A land war in a Florida coastal town during World War I is the centerpiece of Man in the Blue Moon by Michael Morris (A Place Called Wiregrass, Slow Way Home). Ella Wallace's gambling, opium-addicted husband has disappeared. Struggling to raise their three young sons and keep her general store and land from foreclosure, Ella is forced to choose between making a partial payment on the property or paying the freight charges for a fancy clock her husband must've ordered before he vanished in the hope it might pay off her debt.

Ella's decision complicates matters in the quiet little town. And when Lanier Stillis, a distant cousin of Ella's absent husband shows up under mysterious circumstances, her dilemma takes surprising twists and turns. Is this man, with "Samson-like" blond hair and eyes that sparkle with "either hope or mischief," running from trouble? When Lanier miraculously heals one of Ella's sons and makes a lame mule walk, Ella suspects he might be an answer to prayer. But as interest in the stranger mounts, some in town perceive him as a charlatan. His presence exacerbates the land battle, forcing a conniving banker and the local preacher to begin to claw at each other.

Spiritual undercurrents abound in this well-plotted novel that raises provocative questions about faith and providence. With astute perception, Morris has crafted a story, rooted in true events, about survival at the turn of the century, plausibly fathoming small town life - and the judgments and modus operandi found therein.

Man in the Blue Moon by Michael Morris
Tyndale House Publishers, $19.99, Hardcover, 9781414368429,  400 pp
Publication Date: September 1, 2012
To order this book via INDIEBOUND link HERE

Please note: This review is a reprint and is being posted (in a slightly different form) with the permission of Shelf Awareness. To read this review on Shelf Awareness: Reader's Edition (9/11/12), click HERE.

Wednesday, December 19, 2012

Confessions of Joan the Tall



Joan Cusack Handler's adolescent self narrates short vignettes, diary-like entries, in her memoir of growing up as an Irish-American Roman Catholic in a predominantly working class neighborhood in the Bronx (NY) in the 1950s. Twelve year-old Joan is a bright, sensitive girl who believes that "Jesus counts on me to come see Him at Mass as much as possible..." Joan--self-conscious, awkward and plagued by nervous ailments--is a misfit who stands five feet eleven and a half inches tall, wears a size eleven, quadruple A shoe, and is often mistaken for being older. The journal offers Joan a safe place to purge feelings on subjects ranging from the father-son relationship between God and Jesus, sin, the Eucharist, obedience, purgatory, lying, honoring her mother and father, snitching on her siblings and her thoughts about some of the quirky nuns and kids at school. 

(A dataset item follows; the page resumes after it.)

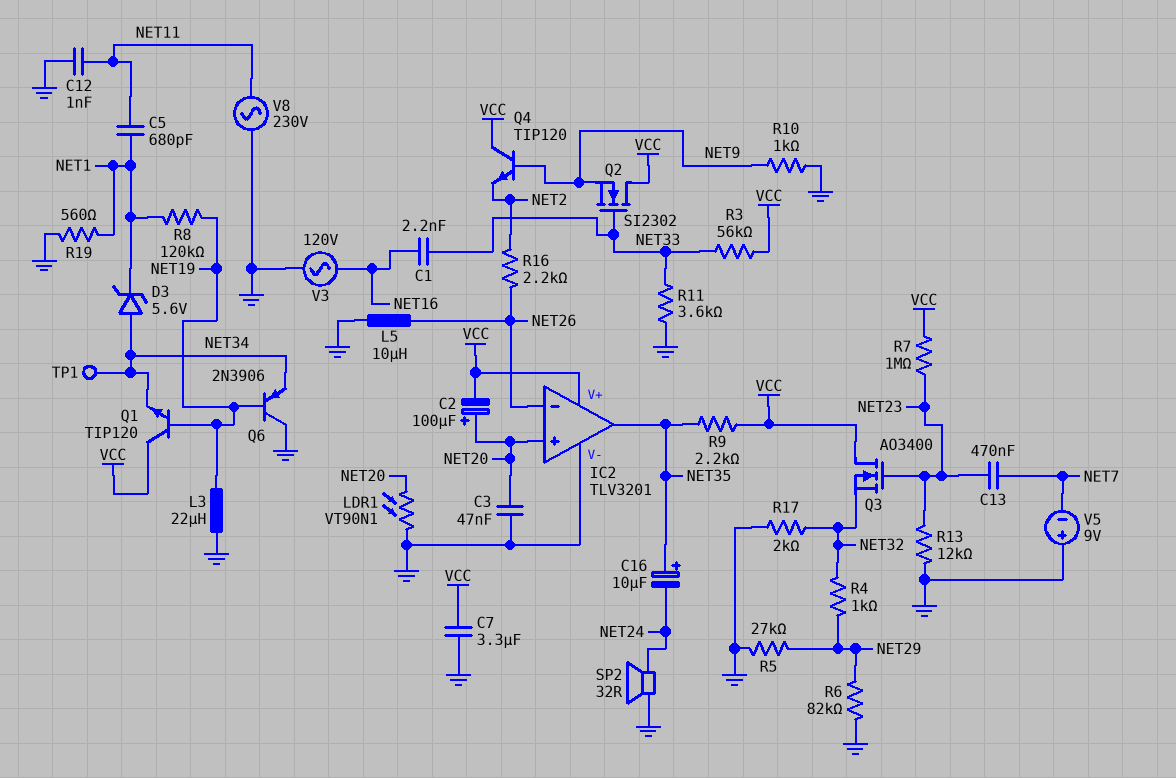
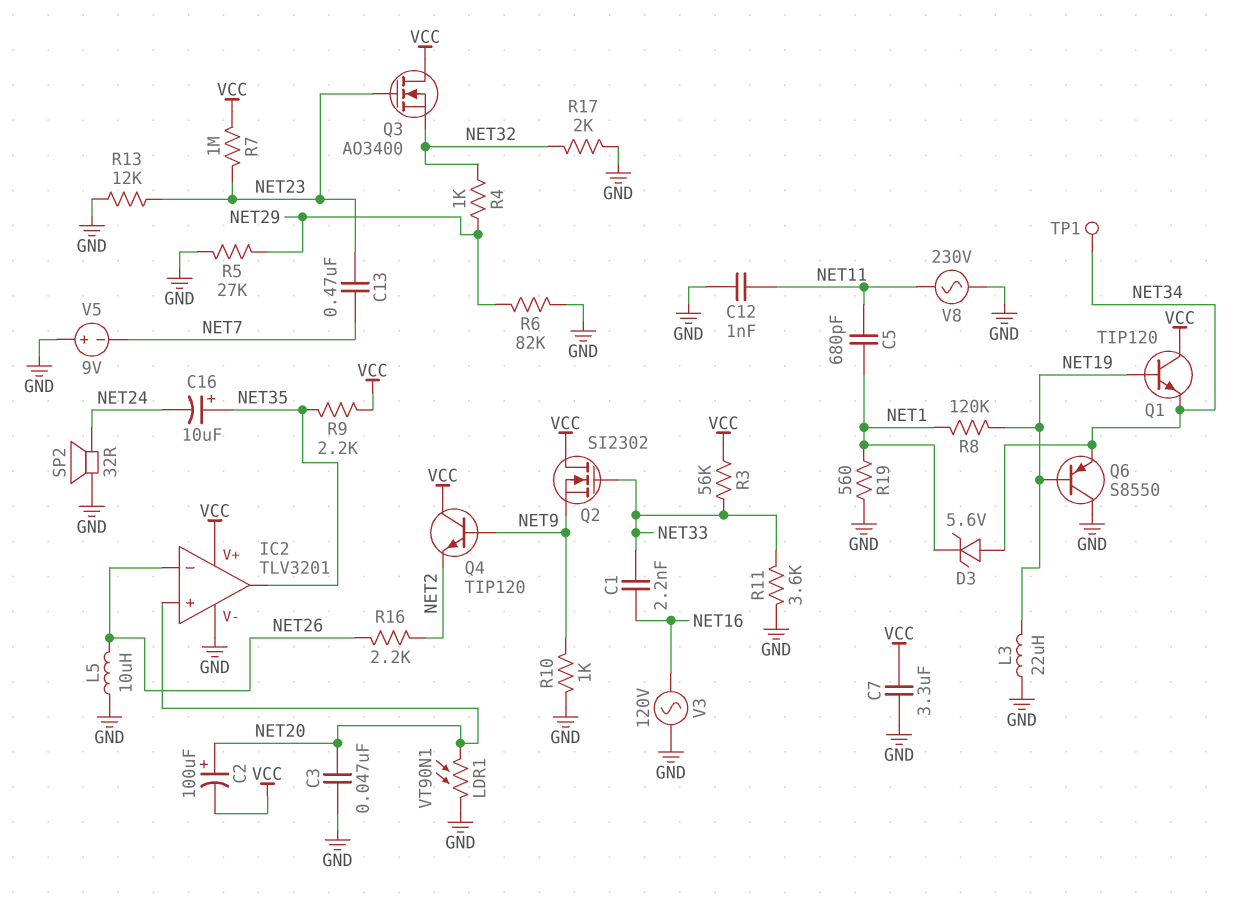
Q6: PNP 2N3906 (B NET19, C GND, E NET34) -> PNP S8550 (B NET19, C GND, E NET34)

Young Joan has three siblings, most notably a brother who is a bully. She is fiercely devoted to her father, a devoutly religious man who works hard and likes an occasional whiskey, and her mother, who is a no-nonsense disciplinarian and tows the line on the home front. A beloved aunt, a nun, visits the family weekly and indulges in Blackberry Brandy and likes to drive past all the pretty houses in the upscale section of town, and she also expresses high hopes that Joan will someday join a religious order. This disparity of a familial culture anchored in the practice of religious faith versus the tug toward secular interests makes it hard for Joan, who wants "more than anything... (to have) a clean and pure soul," to navigate her own way in the world in this gentle, gracefully told, coming-of-age tale.

Cusack Handler's prose reverberates with evocative imagery, insight and emotion, conjuring not only the physicality, mystery and allure of the Roman Catholic faith of the 1950s, but also the authentic intensity and vacillation of adolescent feelings. The story, constructed in slice-of-life fragments and steeped in the present tense, deepens the intimacy of this well-drawn, psychologically astute narrative.

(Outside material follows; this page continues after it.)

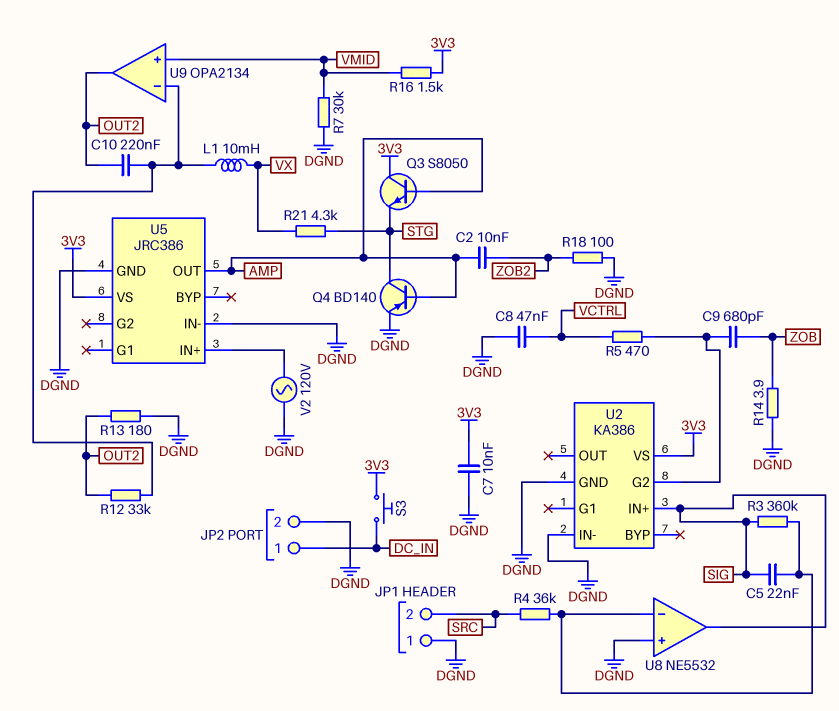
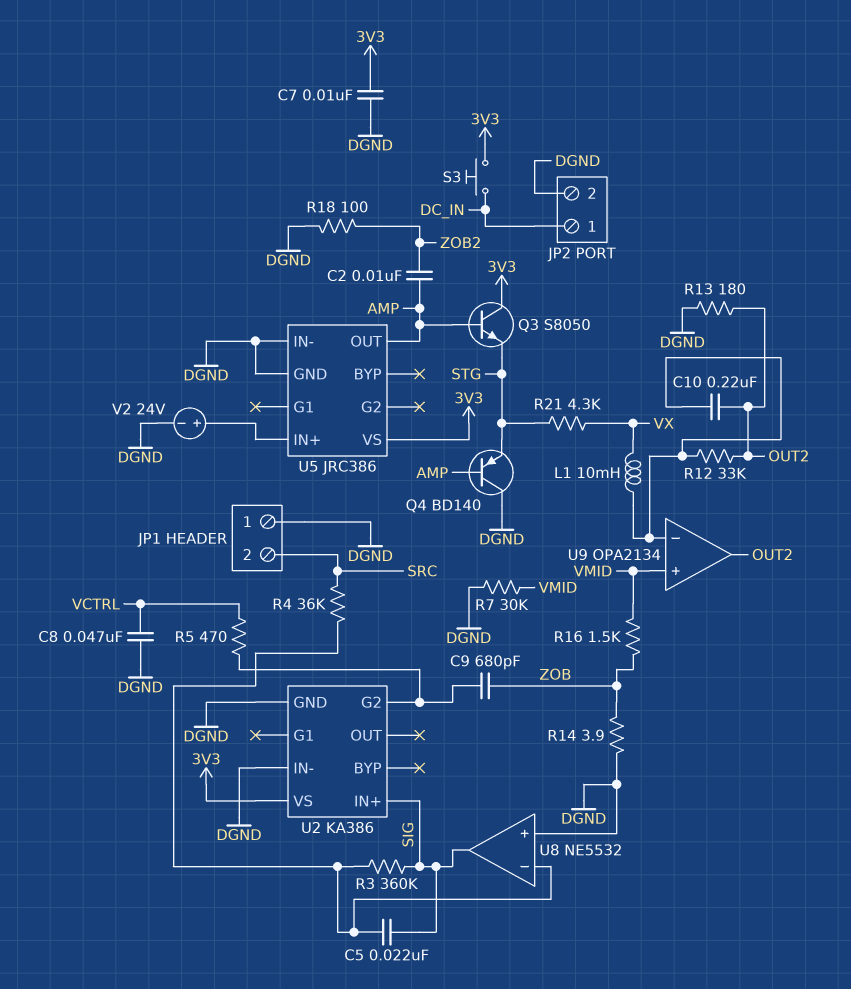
Q4: PNP BD140 (B AMP, C STG, E DGND) -> PNP BD140 (B AMP, C DGND, E STG)
R16: 1.5k (3V3, VMID) -> 1.5k (VMID, ZOB)
V2: AC 120V (DGND, U5/IN+) -> 24V (plus U5/IN+, minus DGND)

Confessions of Joan the Tall by Joan Cusack Handler
CavanKerry Press, $21.99, Trade Paper, 9781933880334,  246 pp
Publication Date: November 13, 2012
To order this book via INDIEBOUND link HERE

Note: This book was provided for review by TLC Book Tours

Sunday, December 16, 2012

Never Hug a Nun


Patrick Cantwell is a good kid, however misguided. He's a seven-year-old with a conscience, growing up in the 1960s in Webster Groves, a middle-class suburb of Saint Louis. The nuns at Mary Queen of our Hearts parochial school have done a good work in Patrick - he feels guilty about playing on the train tracks (and lying about it afterward), sneaking orange soda during lent, throwing tomatoes at buses and failing to sell enough raffle tickets for church. Swept up in a quest to help his brother get a drum set, Patrick's level of mischief escalates until he gets caught up in a robbery at the neighborhood convenience store. Amid his antics, Patrick must deal with a secret crush on schoolmate Ebby Hamilton, the impending prospect of his first confession, his 39 year-old mother being pregnant again and how pretty, young Aunt Jenny, who is "almost" a nun, is having second thoughts about her choice of vocation.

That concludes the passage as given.